You have a choice in this matter of how you look at your maturation. I say, go ahead and let yourself enjoy all the things you know now that you didn’t before, things you wouldn’t ever have discovered if you hadn’t grown older.  If you are younger than I am (and my sense is that 95% of the people who read my blog are), I will give you a list of those things so you know what you have to look forward to:

  • I no longer feel like I have to change anybody’s mind about anything. I have discovered that minds don’t change when you try to change them. They change only, and rarely, through example. So you can shut up about smoking/voting/watching too much tv/eating crap food/and the fact that somebody never spells your name right. And now you will have time to read more books and maybe volunteer at a soup kitchen.
  • I don’t write about my relationships with people anymore. My sad, sad journals — journals I kept religiously for years and years — are full of moaning about relationships with people I don’t even remember anymore. Today, I realized to my dismay when I was thinking about writing a coming of age novel that they are NOT full of things like (1) my first winter in New England (or my first fall, for that matter), (2) what is was like being a poor-ish kid from the Pacific Northwest at Yale — including, what clothes I wore and what clothes they wore, how they talked, how I talked, what on earth I was learning — all things, I’d like to add, that might come in handy were I to ever write a novel about this interesting time and place in my life except I can’t, because I can’t remember any of it, because I was spending so much writing time moaning about a guy who, as it turned out, didn’t even like me. What I know now? Write down how things smell, what people say, how they look, what their noses do when they get the wrong coffee at Peet’s, what the interior of their car is like.
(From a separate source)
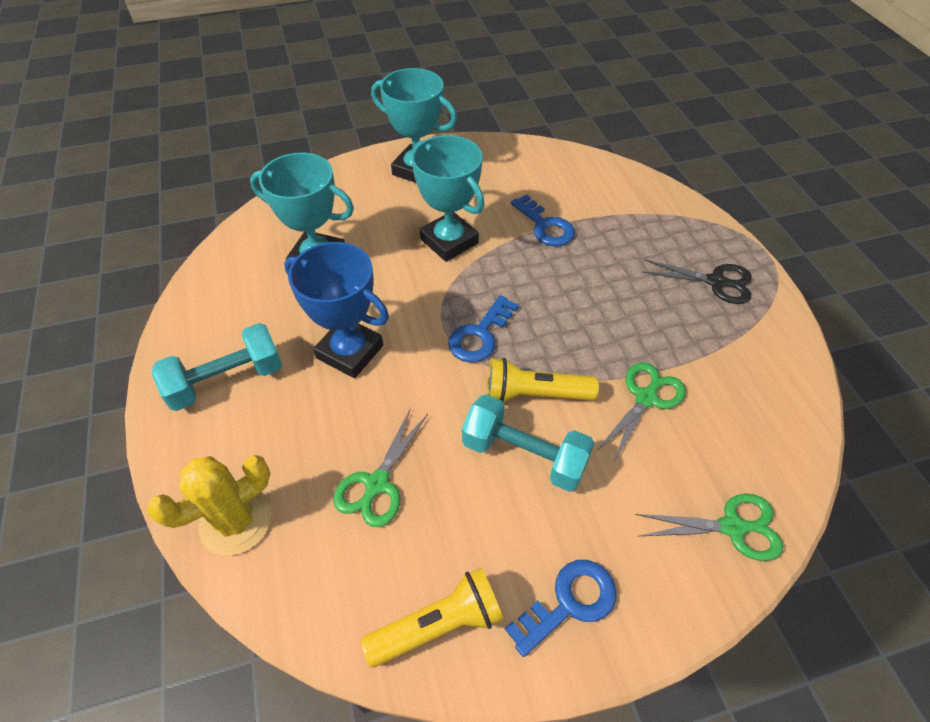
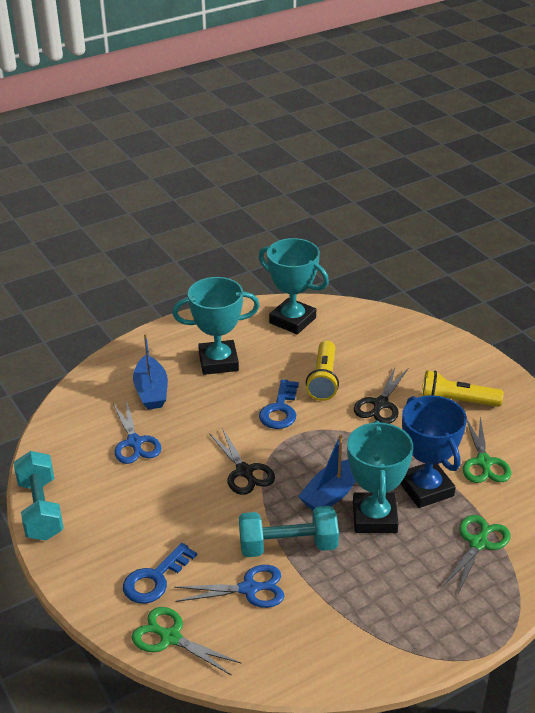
black scissors: 1 -> 2
blue boat: 0 -> 2
blue key: 3 -> 2
blue scissors: 0 -> 2
yellow cactus: 1 -> 0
If you are keeping a journal that moans about relationships STOP NOW. Put that stuff in a story, one that describes how water beads on the window of the car driven by your mean boyfriend and then trickles down the pane of glass as he tells you why you are stupid and wrong.  And then think of some even better details about that car ride in which you move beyond this horrible moment. 
  • I have stopped sewing Halloween costumes and cutting lunchbox food for my children in geometric shapes. You who are just beginning this journey: don’t even start down that road. Your children, honestly, will not really care. They’d rather have small packs of doritos.
  • Keep all your pictures on snapfish. Don’t clutter up your hard drive.
  • Buy new underwear every year. And when you do? Throw all the old underwear away. If you keep it around, it will make you sad, on a day when you need to be cheerful.
  • And, for heaven’s sakes, tell people how much you like them, and appreciate them. Tell them more than once, in fact. And be sure to include strangers, particularly people who work in restaurants and at the post office.

And that brings me to you, dear readers. I am so grateful to all of you for being such good readers — both those who leave comments, and those who read and send me mental comments (I know who you are!). You have made this a very fun couple of years.